Expires September 1995                                       [Page 10]


Internet Draft                                             March 1995




 4.3.3 Intra-Cluster Coordination
 --------------------------------

  In order to coordinate route advertisement activities,  route servers
  which are members of the same RS cluster establish and maintain
  BGP/IDRP connections between themselves forming a full-mesh
  connectivity.  Normally, there is no need for more than two-three
  route servers in one cluster.

  Route servers belonging to the same cluster send to each other LIST
  messages with lists of clients to which they're providing routing
  information;  let's call such clients "informed clients".

  Each RS maintains a separate "informed client" list for each RS in
  the local cluster including itself.  All such lists are linked in
  an ascending order that is determined by the number of clients in
  each list; the order among the lists with the same number of clients
  is determined by comparing the identifying addresses of the
  corresponding RSs -- an RS in such a "same number of clients" subset
  is positioned after all RSs with the lower address.

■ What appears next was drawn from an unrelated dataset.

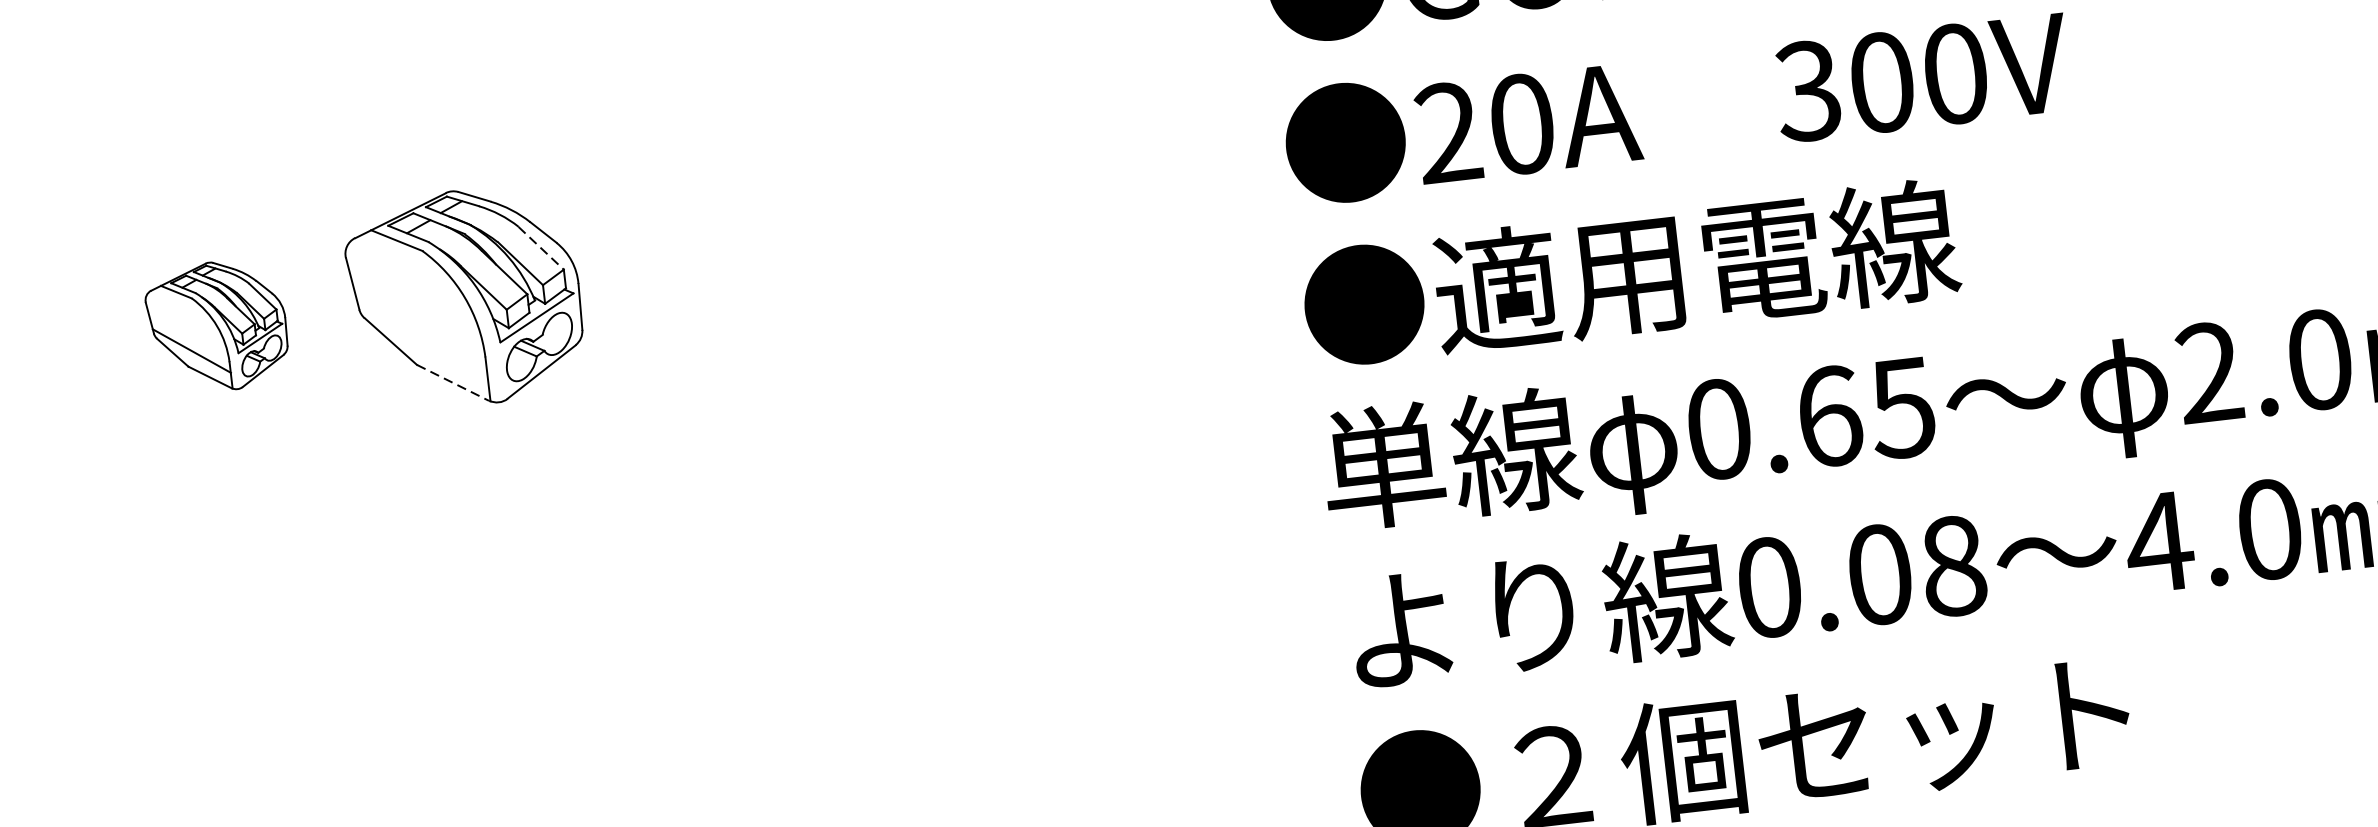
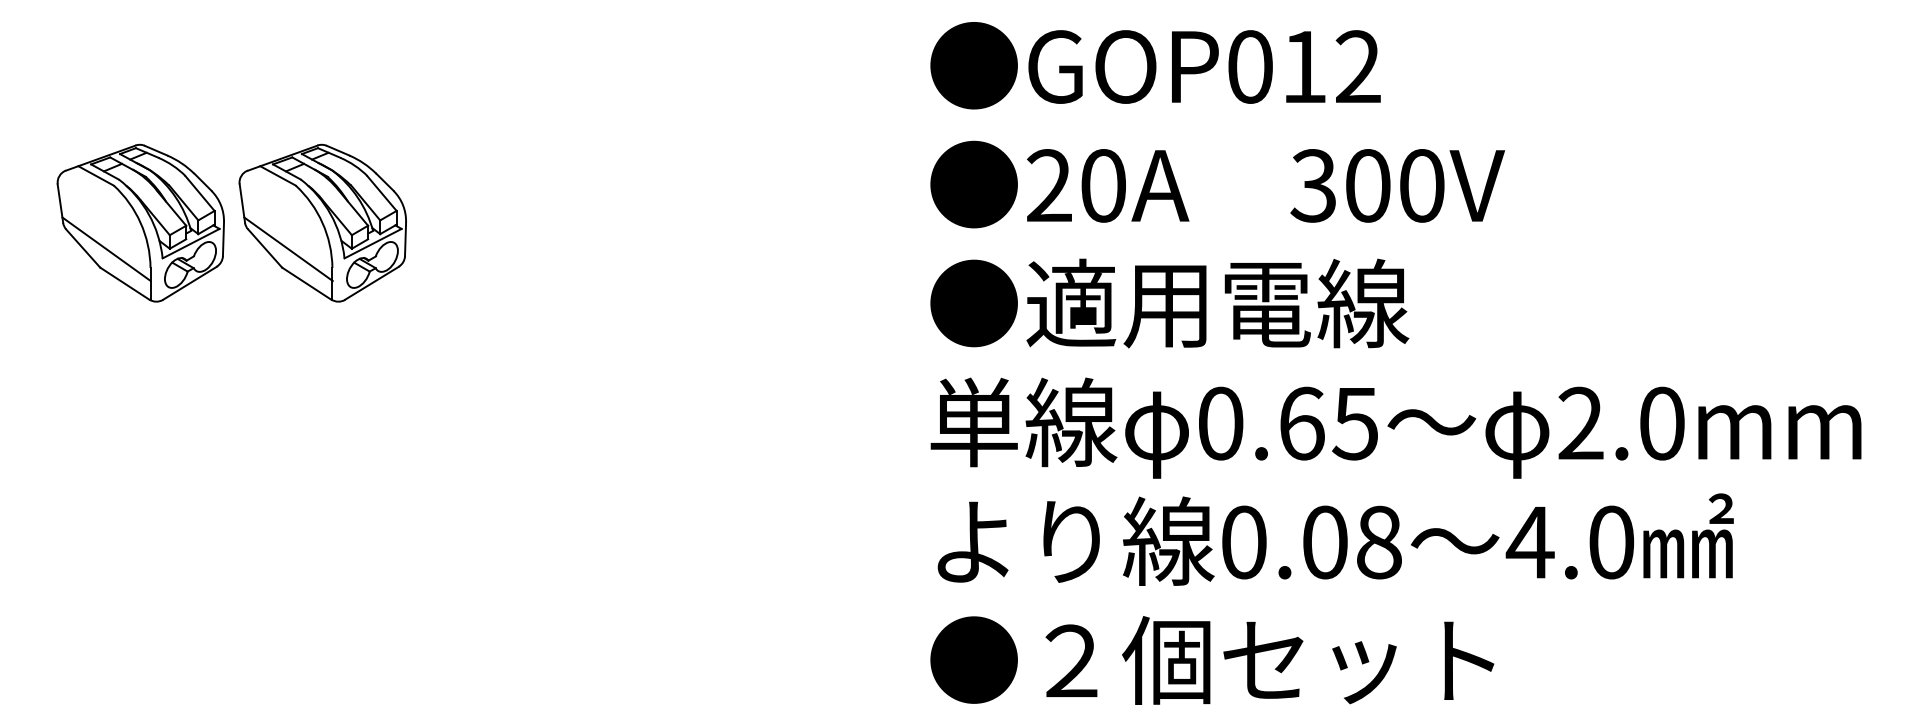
line: (541, 248) -> (382, 193), dashed -> solid
part: (217, 325) -> (140, 222), size x1.67
line: (422, 339) -> (288, 249), added
line: (453, 382) -> (307, 283), dashed -> solid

  An RS can be in one of two RS coordination states: 'Initiation' and
  'Active'.


  4.3.3.1 Initiation State
  ------------------------

   This is the initial state of route server that is entered upon RS
   startup.  When the Initiation state is entered the 'InitiationTimer'
   is started.  The Initiation state transits to the Active state upon
   expiration of the 'InitiationTimer' or as soon as all configured
   BGP/IDRP connections to other route servers in the local RS Cluster
   are established and LIST messages from that route servers are
   received.

   In the Initiation state an RS:

    o   tries to establish connections with other RSs in the local and
        remote clusters.

    o   accepts BGP/IDRP connections from client routers.

    o   receives and process BGP/IDRP updates but doesn't send any
        routing updates.





Expires September 1995                                      [Page 11]


Internet Draft                                             March 1995




    o   stores "informed client" lists received from other RSs in the
        local cluster - a newly received list replaces the existing list
        for the same RS. If a LIST message is received from the route
        server in another RS cluster, it should be silently ignored.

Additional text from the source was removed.